An American, a Russian and the first person from the United Arab Emirates to fly into space landed safely on Thursday after a six-hour flight from the International Space Station.
The capsule carrying Nick Hague, Alexey Ovchinin and Hazzaa al-Mansoori touched down on the steppe in Kazakhstan in Central Asia at 3:59 p.m. local time (1059 GMT), the impact sending a cloud of dust into the sky.
Al-Mansoori, the first of two men chosen by the United Arab Emirates to fly to the space station, returned after an eight-day mission while space veteran Ovchinin and Hague, who was on his maiden flight, are back after spending six months at the station.
"The crew that returned to Earth is feeling well," Roscosmos said immediately after the landing.
Hague and Ovchinin completed a 203-day mission aboard the lab while Mansoori's two crewmates from his September 25 launch -- Russia's Oleg Skripochka and NASA's Jessica Meir -- are staying on as part of a six-member team.

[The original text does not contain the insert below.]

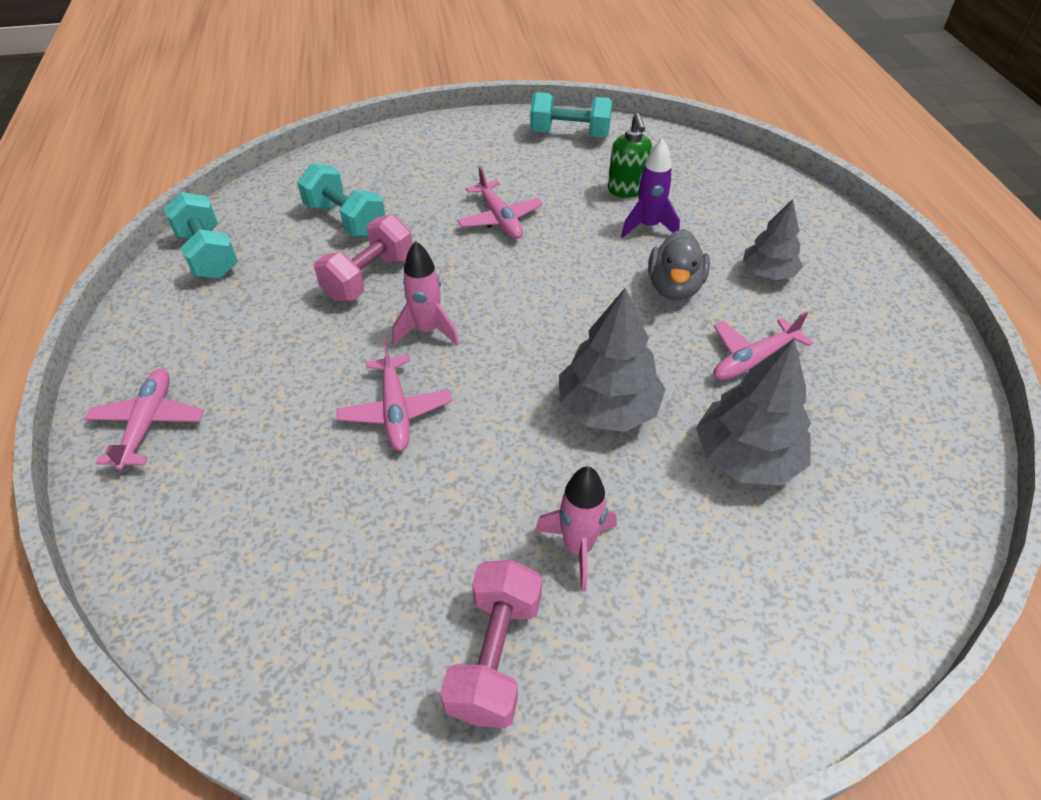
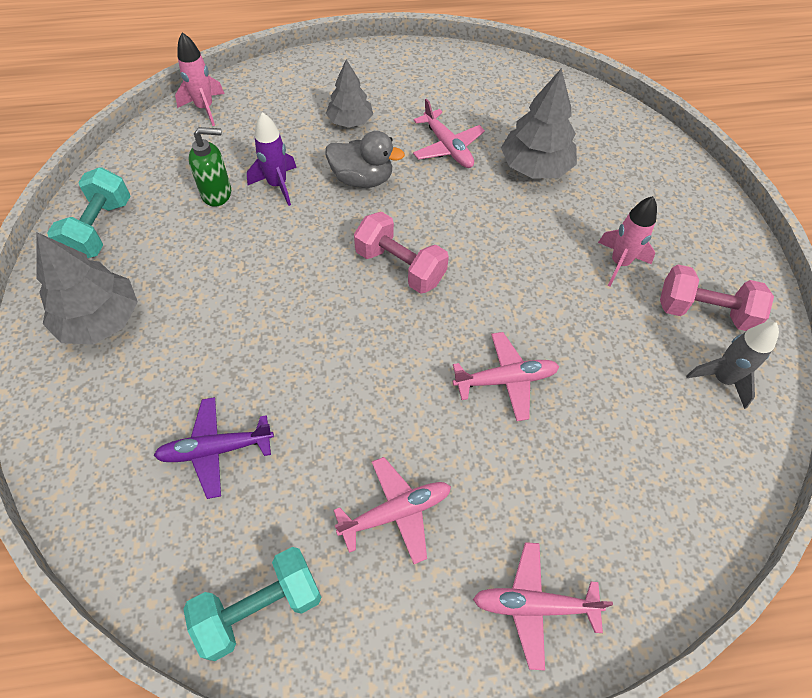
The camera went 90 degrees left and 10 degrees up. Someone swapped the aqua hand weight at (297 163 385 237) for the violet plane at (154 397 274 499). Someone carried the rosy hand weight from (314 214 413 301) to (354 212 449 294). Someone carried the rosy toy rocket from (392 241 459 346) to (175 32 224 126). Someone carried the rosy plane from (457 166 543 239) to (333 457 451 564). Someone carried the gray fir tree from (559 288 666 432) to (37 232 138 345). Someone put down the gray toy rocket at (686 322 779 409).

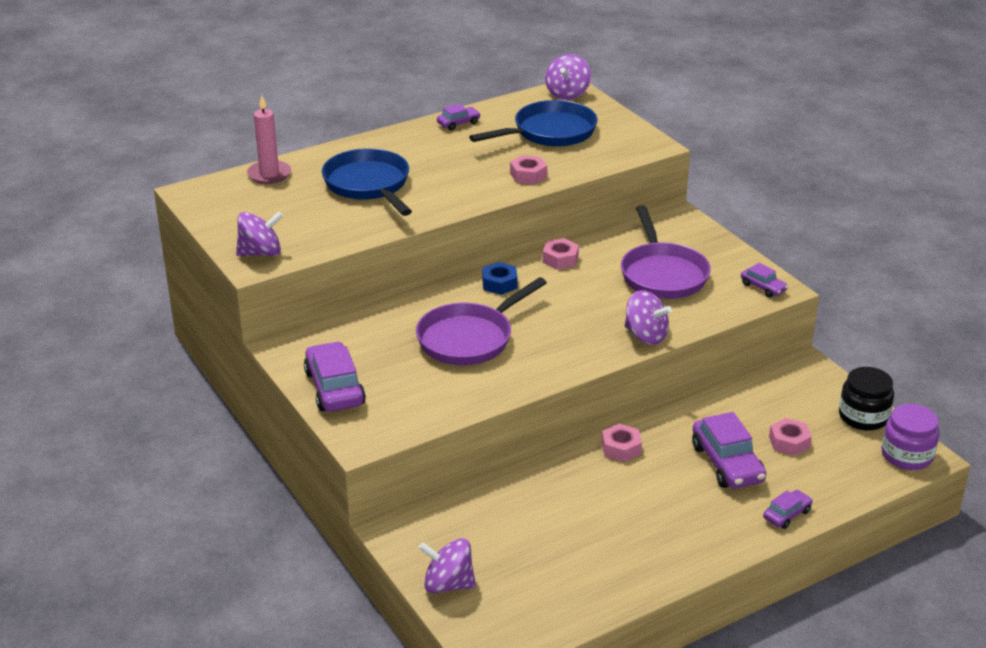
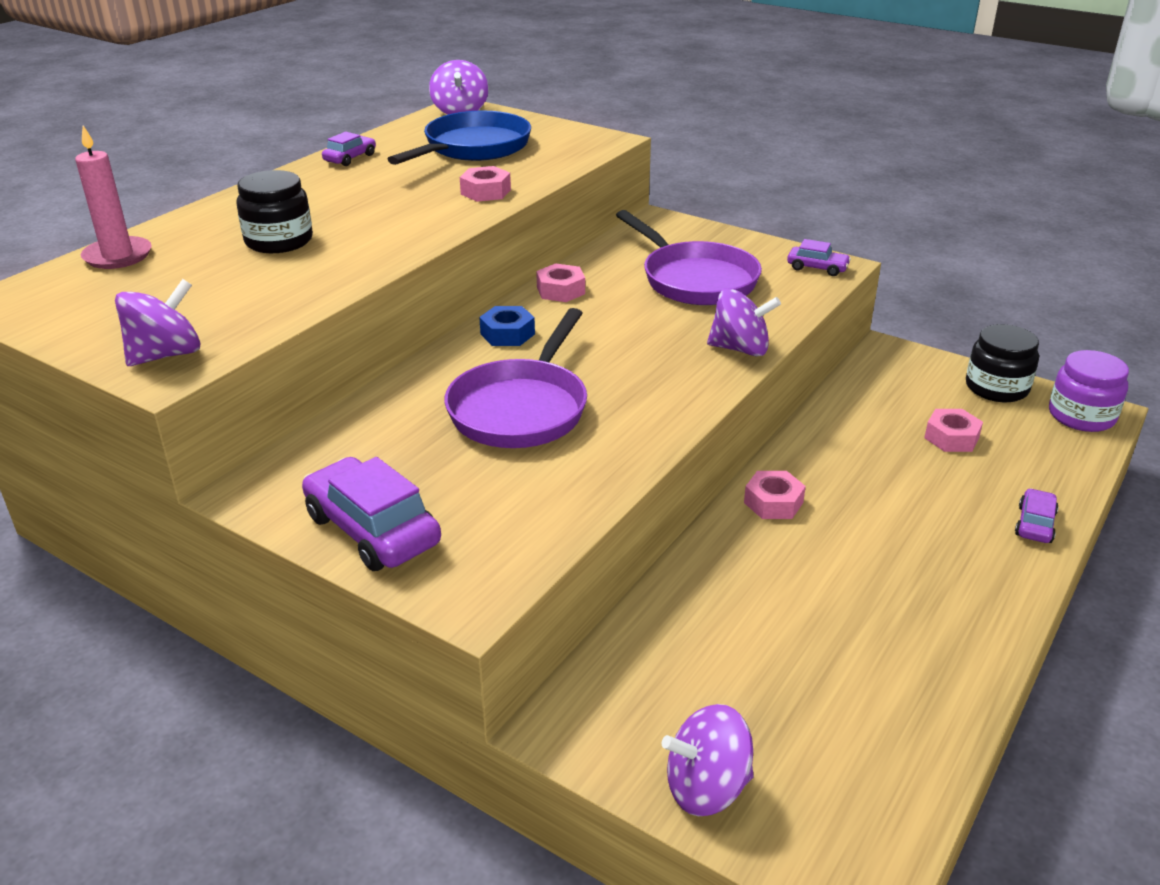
The camera went 25 degrees left and 0 degrees up. Someone swapped the cobalt pan at (322 148 412 216) for the ebony jam jar at (236 170 313 253). Someone took away the violet toy car at (692 412 766 489).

Although Mansoori's mission was short -- eight days in total -- it has been the source of great pride in the UAE, a newcomer to the world of space with ambitions to send an unmanned probe to orbit Mars by 2021.
Mansoori has been active on Twitter where he shared photos of the UAE and Mecca -- Islam's holiest site -- from the space station.
The ISS -- a rare example of cooperation between Russia and the West -- has been orbiting Earth at about 28,000 kilometres (17,000 miles) an hour since 1998.